There was a wake up call from that great charity Cancer yesterday. It's British Journal of Cancer review just published, showing how many cancers are the result of lifestyle and environmental factors - 'the most comprehensive' report of its kind, according to the charity. The report finds that more than 100,000 cancers – equivalent to one third of all those diagnosed in the UK each year – are being caused by smoking, unhealthy diets, alcohol and excess weight. Smoking is far and away the most important lifestyle factor causing 23 per cent of cancers in men and 15.6 per cent in women (nearly one in five cancers). Overall the review shows that 45 per cent of all cancers in men could be prevented – compared with 40 per cent of all cancers in women.

So we know that for cancer and for all long term conditions action to support people in managing conditions and in prevention is key to better health for all. So who is best placed to do this? It's not our hospitals but brilliant charities like Cancer UK and the long term condition charities like Diabetes Uk , Asthma UK and the British Heart Foundation. So we must call for a major expansion of the "any qualified provider" policy. We need GPs to commission the sector to carry out preventative work and to encourage more integration of social care and health.
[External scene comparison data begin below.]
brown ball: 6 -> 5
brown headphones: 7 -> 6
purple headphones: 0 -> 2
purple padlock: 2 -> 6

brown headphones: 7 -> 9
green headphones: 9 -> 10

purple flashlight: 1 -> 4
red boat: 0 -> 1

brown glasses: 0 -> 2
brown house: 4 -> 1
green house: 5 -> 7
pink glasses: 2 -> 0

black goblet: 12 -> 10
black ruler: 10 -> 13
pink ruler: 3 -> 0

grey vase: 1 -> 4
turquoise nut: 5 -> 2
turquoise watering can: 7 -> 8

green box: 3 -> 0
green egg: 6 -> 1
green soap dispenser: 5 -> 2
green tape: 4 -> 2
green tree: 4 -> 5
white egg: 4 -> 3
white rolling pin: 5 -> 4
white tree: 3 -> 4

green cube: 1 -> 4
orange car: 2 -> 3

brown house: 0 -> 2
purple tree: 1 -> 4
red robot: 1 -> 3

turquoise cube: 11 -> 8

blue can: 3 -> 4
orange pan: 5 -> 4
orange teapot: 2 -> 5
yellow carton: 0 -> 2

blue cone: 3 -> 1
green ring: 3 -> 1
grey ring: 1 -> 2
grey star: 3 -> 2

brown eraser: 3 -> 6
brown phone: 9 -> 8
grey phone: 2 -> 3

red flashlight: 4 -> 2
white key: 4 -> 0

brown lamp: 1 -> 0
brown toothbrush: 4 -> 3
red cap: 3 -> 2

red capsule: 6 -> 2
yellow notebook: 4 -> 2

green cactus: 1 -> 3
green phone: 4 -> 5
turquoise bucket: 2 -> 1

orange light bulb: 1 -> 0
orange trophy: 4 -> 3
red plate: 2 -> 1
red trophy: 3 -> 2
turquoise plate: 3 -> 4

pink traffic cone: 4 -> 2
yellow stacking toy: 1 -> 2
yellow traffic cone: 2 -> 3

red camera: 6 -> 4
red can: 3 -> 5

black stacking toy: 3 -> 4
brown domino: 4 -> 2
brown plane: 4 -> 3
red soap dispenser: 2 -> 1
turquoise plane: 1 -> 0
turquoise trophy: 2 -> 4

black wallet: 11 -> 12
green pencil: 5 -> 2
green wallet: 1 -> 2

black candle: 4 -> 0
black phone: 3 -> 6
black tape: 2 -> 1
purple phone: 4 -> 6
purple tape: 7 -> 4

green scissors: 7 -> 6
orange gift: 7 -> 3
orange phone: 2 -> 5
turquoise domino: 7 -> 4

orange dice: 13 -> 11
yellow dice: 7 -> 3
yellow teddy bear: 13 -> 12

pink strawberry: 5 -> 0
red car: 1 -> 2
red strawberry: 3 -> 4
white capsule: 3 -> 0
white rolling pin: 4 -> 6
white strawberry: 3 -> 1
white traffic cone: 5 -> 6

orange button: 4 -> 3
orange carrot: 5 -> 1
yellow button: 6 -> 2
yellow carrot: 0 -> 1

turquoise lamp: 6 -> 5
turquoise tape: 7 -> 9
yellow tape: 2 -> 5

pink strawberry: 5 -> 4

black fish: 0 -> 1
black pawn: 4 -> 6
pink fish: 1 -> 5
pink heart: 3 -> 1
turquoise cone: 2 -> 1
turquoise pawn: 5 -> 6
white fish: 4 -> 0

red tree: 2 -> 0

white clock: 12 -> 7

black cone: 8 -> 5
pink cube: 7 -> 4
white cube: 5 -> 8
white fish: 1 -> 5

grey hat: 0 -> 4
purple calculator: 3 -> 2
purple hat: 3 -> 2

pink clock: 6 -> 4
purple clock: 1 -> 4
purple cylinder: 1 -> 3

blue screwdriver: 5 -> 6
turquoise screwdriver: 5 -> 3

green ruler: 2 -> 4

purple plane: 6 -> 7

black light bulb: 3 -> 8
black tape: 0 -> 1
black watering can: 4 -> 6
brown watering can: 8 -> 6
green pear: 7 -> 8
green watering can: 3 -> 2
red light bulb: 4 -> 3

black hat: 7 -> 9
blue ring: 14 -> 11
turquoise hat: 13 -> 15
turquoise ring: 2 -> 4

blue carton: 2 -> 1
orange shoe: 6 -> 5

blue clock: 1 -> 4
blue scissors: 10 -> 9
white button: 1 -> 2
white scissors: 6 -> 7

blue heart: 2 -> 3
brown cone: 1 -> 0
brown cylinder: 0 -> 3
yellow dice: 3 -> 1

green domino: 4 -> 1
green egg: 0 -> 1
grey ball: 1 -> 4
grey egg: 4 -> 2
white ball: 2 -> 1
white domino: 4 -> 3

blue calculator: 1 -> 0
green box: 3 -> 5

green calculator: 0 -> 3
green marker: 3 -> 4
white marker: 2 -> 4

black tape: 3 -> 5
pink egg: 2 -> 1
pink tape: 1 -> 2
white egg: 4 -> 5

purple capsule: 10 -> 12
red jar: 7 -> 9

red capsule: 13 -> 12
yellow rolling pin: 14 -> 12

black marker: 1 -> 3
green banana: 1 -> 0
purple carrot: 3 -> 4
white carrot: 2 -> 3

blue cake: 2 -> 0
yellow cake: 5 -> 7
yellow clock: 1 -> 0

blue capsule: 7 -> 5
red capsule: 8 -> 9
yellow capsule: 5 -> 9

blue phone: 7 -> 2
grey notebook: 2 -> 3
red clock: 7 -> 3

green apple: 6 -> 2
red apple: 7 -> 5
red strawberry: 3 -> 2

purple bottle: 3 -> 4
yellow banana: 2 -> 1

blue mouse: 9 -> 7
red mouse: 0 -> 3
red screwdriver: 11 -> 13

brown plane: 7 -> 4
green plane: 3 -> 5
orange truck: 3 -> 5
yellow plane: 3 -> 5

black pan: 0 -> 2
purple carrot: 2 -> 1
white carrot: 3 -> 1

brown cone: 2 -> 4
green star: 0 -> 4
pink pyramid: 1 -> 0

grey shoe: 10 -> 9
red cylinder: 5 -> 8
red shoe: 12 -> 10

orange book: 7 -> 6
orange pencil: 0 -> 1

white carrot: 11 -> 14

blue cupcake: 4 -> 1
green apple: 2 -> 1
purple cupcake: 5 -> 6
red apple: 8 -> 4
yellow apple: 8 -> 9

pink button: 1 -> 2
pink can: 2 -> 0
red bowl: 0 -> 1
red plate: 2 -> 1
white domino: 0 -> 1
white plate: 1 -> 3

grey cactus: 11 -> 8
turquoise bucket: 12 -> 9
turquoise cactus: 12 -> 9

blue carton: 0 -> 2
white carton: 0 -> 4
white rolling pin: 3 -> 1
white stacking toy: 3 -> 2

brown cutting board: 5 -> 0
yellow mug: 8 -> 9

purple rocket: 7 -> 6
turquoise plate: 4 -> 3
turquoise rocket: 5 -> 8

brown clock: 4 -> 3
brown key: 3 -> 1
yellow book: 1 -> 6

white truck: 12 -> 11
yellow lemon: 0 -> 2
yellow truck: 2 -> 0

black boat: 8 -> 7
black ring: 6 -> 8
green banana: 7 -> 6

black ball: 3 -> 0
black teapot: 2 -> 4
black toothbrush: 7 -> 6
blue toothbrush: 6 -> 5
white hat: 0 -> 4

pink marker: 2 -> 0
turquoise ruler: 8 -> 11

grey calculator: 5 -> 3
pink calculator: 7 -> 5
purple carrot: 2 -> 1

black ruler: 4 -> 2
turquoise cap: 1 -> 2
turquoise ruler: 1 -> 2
I know from my own personal experience of Diabetes type 2 that my management of this condition is more important than tablets or trips to the doctor. In fact the support from the NHS for anyone with Diabetes type 2 is minimal. An annual test with a doctor saying you need more exercise is not going to do the trick. But organisations like Diabetes UK ( of which I am a paying and enthusiastic member ) can provide the advice and support and peer networks that will work. More effective for me is the fact that i get shouted at by my staff if I so much as look at a cake indeed I was forced to bin a croissant I had inadvisedly taken before my last Board meeting.

Dog walking not leg chopping is a policy the NHS badly needs to implement. And divert resources away from hospitals to community care and support. So Andrew ; be bolder on shutting hospitals and putting resource into our third sector. Personal budgets for long term conditions so people can buy dogs and gym membership if needed.

So as you can imagine my long walks in the Scottish Highlands are just the ticket. Though I'm afraid the heavy snow and biting winds today did curtail that somewhat! Even the Hound looked cold , despite her hunting tartan.